Back then, there was competition in hauling freight.  “The Inter-Island Steam Navigation Co, established in 1883, own(ed) and operate(d) a fleet of first-class vessels engaged exclusively in the transportation of passengers and freight between ports on the islands of the Hawaiian group.” (Annual Report of the Governor, 1939)

Regular sailings of passenger vessels are maintained from Honolulu four times weekly to ports on the island of Hawaiʻi, four times weekly to Molokaʻi, twice weekly to Kauaʻi, three times weekly to Lānaʻi and daily, except Monday and Saturday, to ports on the island of Maui. Included in the fleet are 12 passenger and freight vessels.”  (Report of the Governor, 1930)

During the 1920s, 30s, and 40s, Inter-Island Steam Navigation had the SS Haleakalā, Hualālai, Kilauea and Waiʻaleʻale. There were others that carried 12-passengers such as the SS Humuʻula, which was primarily a cattle boat.  “(Inter-Island) would run their passenger ships and heave to off Kaunakakai. And it would be passengers and mail which just went (ashore) by boat.”  (Jack Young Jr)

But those vessels had deeper drafts than the shallow barges and couldn’t service Kolo; “Kolo was a very shallow draft channel, and it was a privately owned port, owned entirely by Libby McNeil & Libby.  They had bigger acreage on the west end. That was a shorter haul for them. But the bulk of Libby’s pineapples came from Maunaloa which was shipped out of Kolo.”  (Jack Young Jr)

To handle the conditions there, Young Brothers had a special tender built, the ‘Kolo.’  “My father had the Kolo built for that. He had the propellers swung into the hull of the launch because of the shallow depth. … The tug had to remain off port.”  (Jack Young Jr)

With expanded freight service to Molokaʻi (Kolo and Kaunakakai,) around 1929, Young Brothers initiated a practice of towing two barges with one tug and became known as tandem towing.

The system was pioneered because two barges were needed to serve Molokaʻi – they would drop one barge off at Kolo and then carry on to Kaunakakai; they’d pick up the Kolo barge on the way back to Honolulu.

Then, the 1946 tidal wave struck.  “Libby would have to spend $1-million to restore it, and redredge it. And so instead of that they bought a fleet of trucks and hauled their fruit from Maunaloa to Kaunakakai. Everything went out of Kaunakakai, Libbys and (California Packing Corporation (later known as Del Monte.))  So Kolo was abandoned.”  (Jack Young Jr)

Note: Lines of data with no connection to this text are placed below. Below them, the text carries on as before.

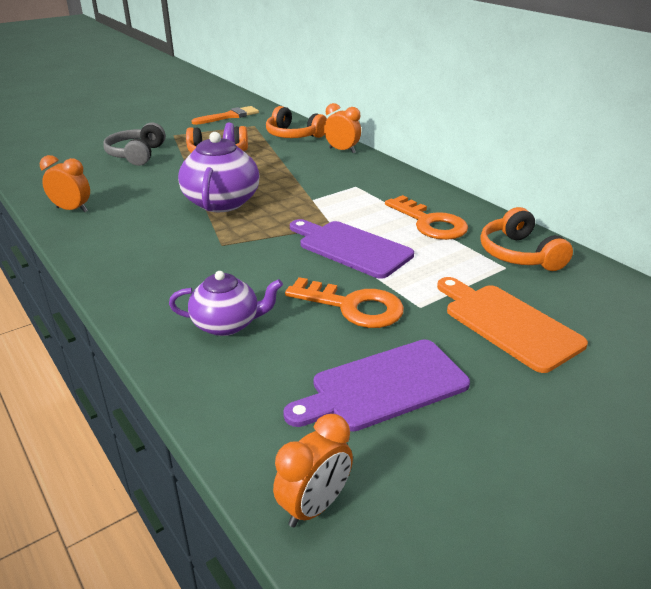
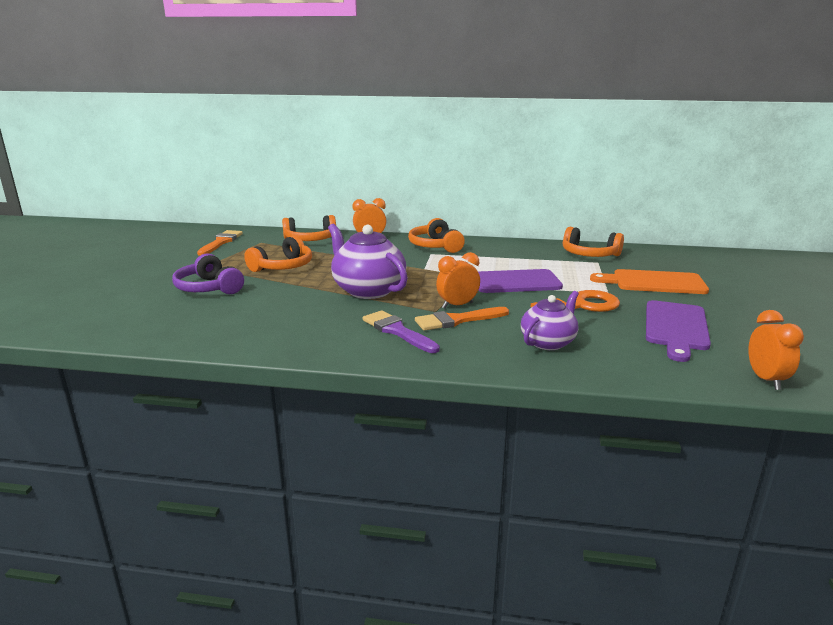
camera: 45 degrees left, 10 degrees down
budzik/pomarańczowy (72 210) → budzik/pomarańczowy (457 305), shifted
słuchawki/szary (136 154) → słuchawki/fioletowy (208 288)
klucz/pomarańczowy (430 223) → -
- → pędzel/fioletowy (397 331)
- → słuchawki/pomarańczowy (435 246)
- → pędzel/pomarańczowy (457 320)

The end of the pineapple era began in 1972 when Libby sold to Dole Corp and was finalized three years later when Dole closed its Maunaloa facility. The very last pineapple harvest took place in 1986.  (West Molokai Association)

Young Brothers continues today.  In 1999, Saltchuk Resources, Inc of Seattle, Washington, the parent company of Foss Maritime, acquired Young Brothers and selected assets of Hawaiian Tug & Barge. In 2013, Hawaiian Tug & Barge was rebranded and incorporated into the Foss Maritime fleet, while Young Brothers remains a wholly own subsidiary of Foss.

The youngest of the Young Brothers, “Captain Jack,” is my grandfather; several quotes in this piece include statements from my uncle, also known as Captain Jack.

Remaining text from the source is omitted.